Günther Schulz, der die Initiative vor 45 Jahren mitgründete, kennt Brasilien aus eigener Anschauung und hat auf seinen regelmäßigen Reisen viele Kontakte geknüpft. Gute Voraussetzungen also, um in der PS: Politikstunde von Politiklehrer Dr. Michael Walter über das riesige und vielschichtige Land zu berichten und mit den Schüler*innen über die aktuelle Situation zu diskutieren.
Dass Brasilien ein Land großer Kontraste ist, wurde schnell deutlich. Der von Armut geprägte Nordosten, das riesige, rohstoffreiche Amazonasbecken und der relativ reiche Süden ergeben eine Mischung, die – verstärkt durch die heterogene Zusammensetzung der Bevölkerung – den gesellschaftlichen Zusammenhalt auf die Probe stellt und die Verständigung auf gemeinsame Werte erschwert.
Dies bildet sich auch im Kongress ab, wo aktuell 19 Parteien vertreten sind, was die Bildung von Mehrheiten jedes Mal zu einer spannenden Angelegenheit werden lässt. Eine Herausforderung also für Präsident Lula da Silva, der die Folgen der populistischen Vorgängerregierung unter Jair Bolsonaro zu korrigieren versucht, dafür aber keine eigene Mehrheit im Parlament hat.

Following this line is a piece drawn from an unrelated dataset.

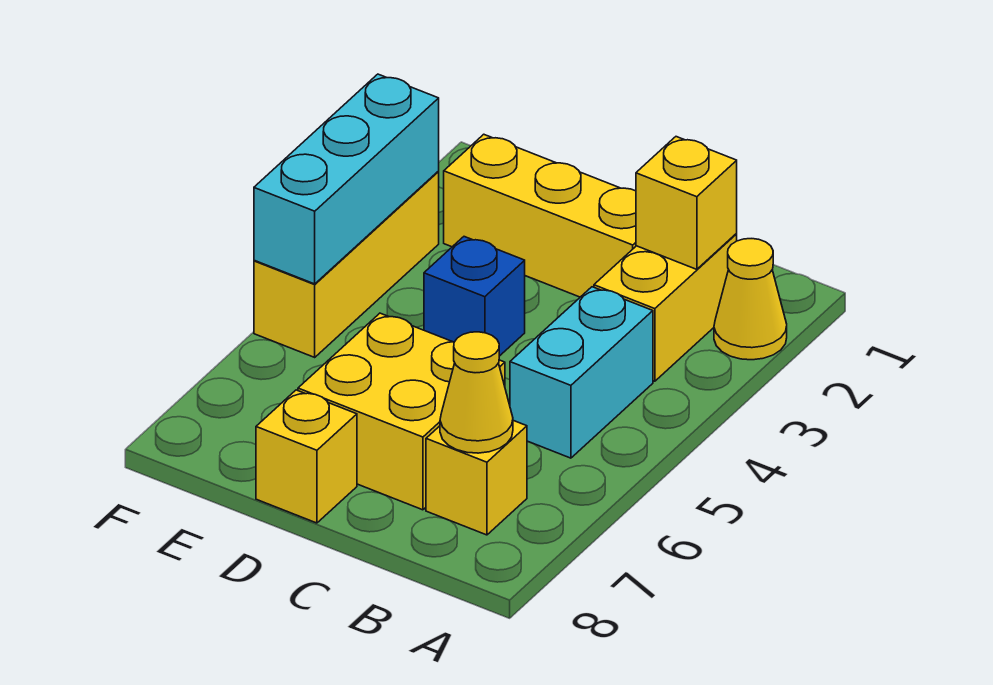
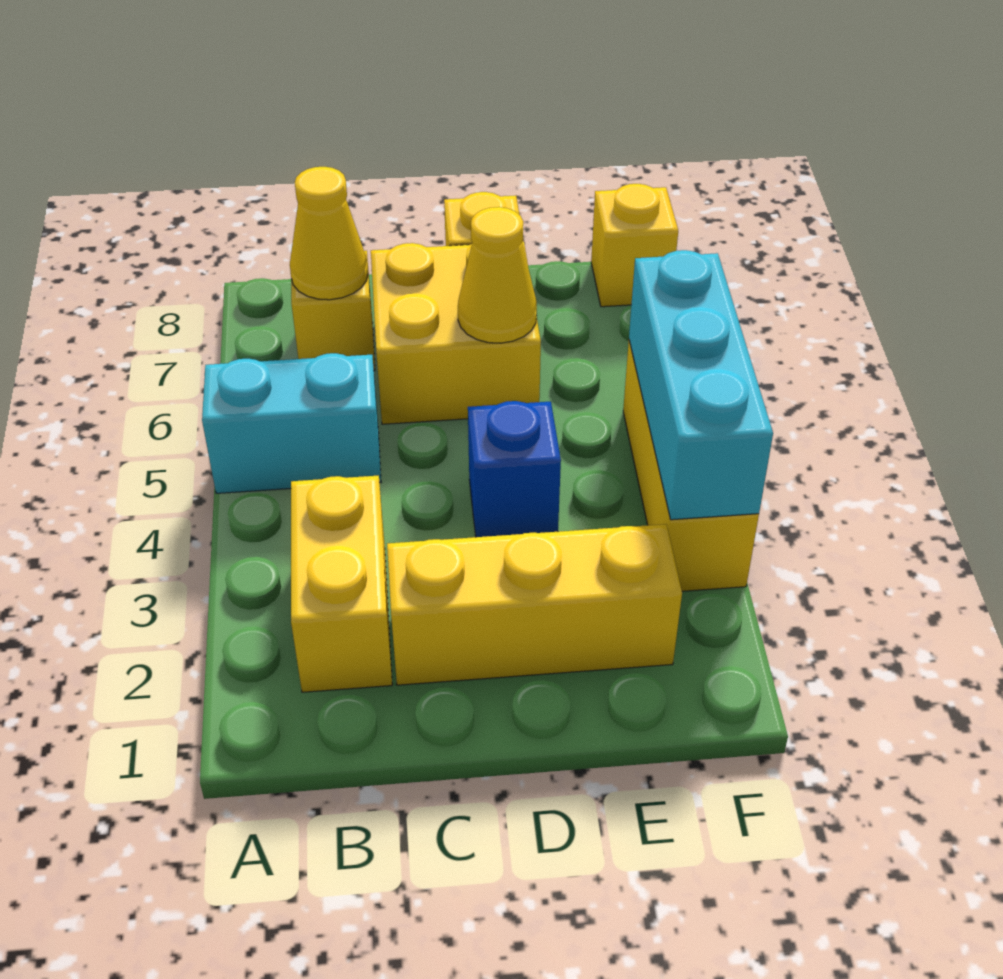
yellow cone A2 level 1 -> yellow cone D6 level 2
yellow brick B2 level 2 -> yellow brick F8 level 1
cyan brick B4:B5 level 1 -> cyan brick A5:B5 level 1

Politikwechsel statt Populismus

Die Parallelen von Ex-Präsident Bolsonaro zu seinem erklärten Vorbild Donald Trump wurden nicht nur während dessen Amtszeit offenkundig sondern auch nach seiner Wahlniederlage. Ähnlich wie bei dem Sturm aufs Capitol in der US-Hauptstadt verursachten Bolsonaros Anhänger am 8. Januar 2023 einen Aufruhr im Parlaments- und Regierungsviertel der Hauptstadt Brasilia.
Während unter Bolsonaro die Abnutzung des Regenwalds noch deutlich beschleunigt wurde, hat Präsident Lula jetzt die Umweltschutzbehörde IBAMA und die Behörde zum Schutz indigener Völker FUNAI mit mehr Geld und Personal ausgestattet.

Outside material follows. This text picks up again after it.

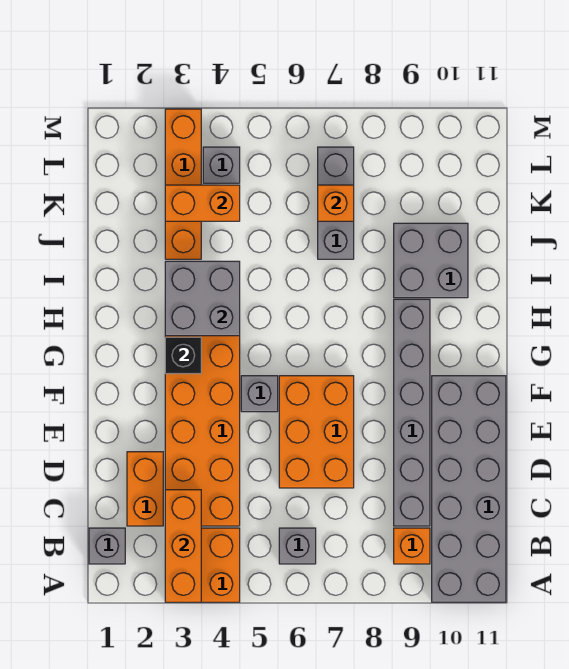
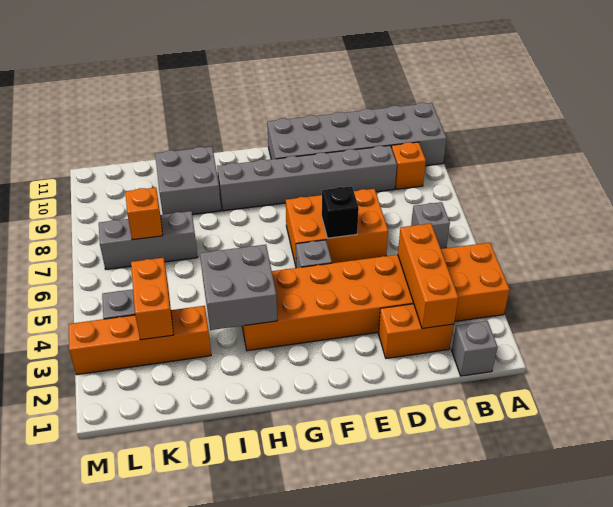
orange brick A3:C3 level 2 -> orange brick C2:C4 level 2
black brick G3 level 2 -> black brick E6 level 2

230301 Brasilieninitiative2Weitere Baustellen für die neue Regierung sind die unter Bolsonaro gelockerten Waffenbesitzregeln, die Korruption, die Parteienfinanzierung sowie die dramatische soziale Ungleichheit, die in der kurzen Amtszeit Bolsonaros stark zugenommen hat, in der über 30 Millionen Brasilianer*innen und damit etwa 15% der Bevölkerung unter die Armutsgrenze gerutscht sind.
Auch die Brasilieninitiative, deren Arbeit ausschließlich von Ehrenamtlichen getragen wird, hat viel zu tun. Neben Projekten wie dem Bau von Zisternen oder Straßenkinderprojekte ist sie auch politisch tätig und engagiert sich gegen soziale Ungleichheit.

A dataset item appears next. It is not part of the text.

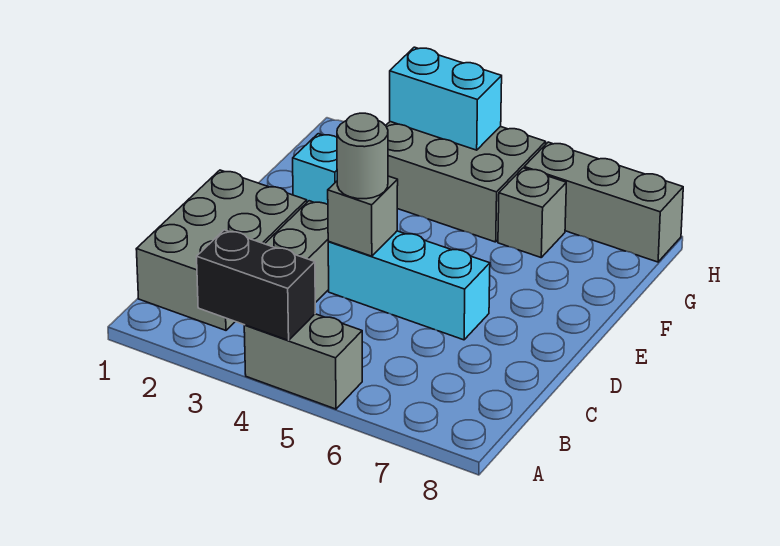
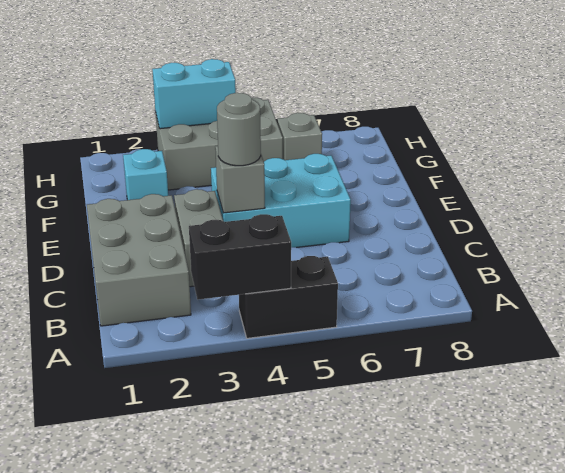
grey brick A4:A5 level 1 -> black brick A4:A5 level 1
cyan brick D4:D6 level 1 -> cyan brick D4:E6 level 1
grey brick H6:H8 level 1 -> none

David gegen Goliath: Eine Petition gegen VW

Aktuell hat sie sich eines besonders brisanten Themas angenommen: Dem Volkswagen-Konzern werden systematische Menschenrechtsverbrechen in Hunderten Fällen vorgeworfen, die Staatsanwaltschaft ermittelt bereits seit drei Jahren. Zugetragen haben soll sich dies bereits zwischen 1974 und 1986 auf der Rinderfarm Cristalino am Rande des Amazonasbeckens. Die Brasilieninitiative wurde durch den persönlichen Kontakt von Günther Schulz mit Ricardo Rezende, heute Professor für Menschenrechte an der Universität von Rio de Janeiro, auf die Geschichte aufmerksam. Rezende, ein katholischer Priester war damals in der Nähe der Farm tätig und geflohene Arbeiter suchten bei ihm Schutz.
Dass Volkswagen bisher keine Verantwortung für die Vorgänge übernimmt, eine bereits zugesagt schriftliche Stellungnahme zu den Vorwürfen bisher schuldig blieb und bei der geforderten Entschädigung offensichtlich auf Zeit spielt – viele der Betroffenen leben nicht mehr – empfindet die Brasilieninitiative als Skandal und hat daher auf der Kampagnenplattform Campact eine Petition erstellt, für die sie aktuell um Unterstützung wirbt.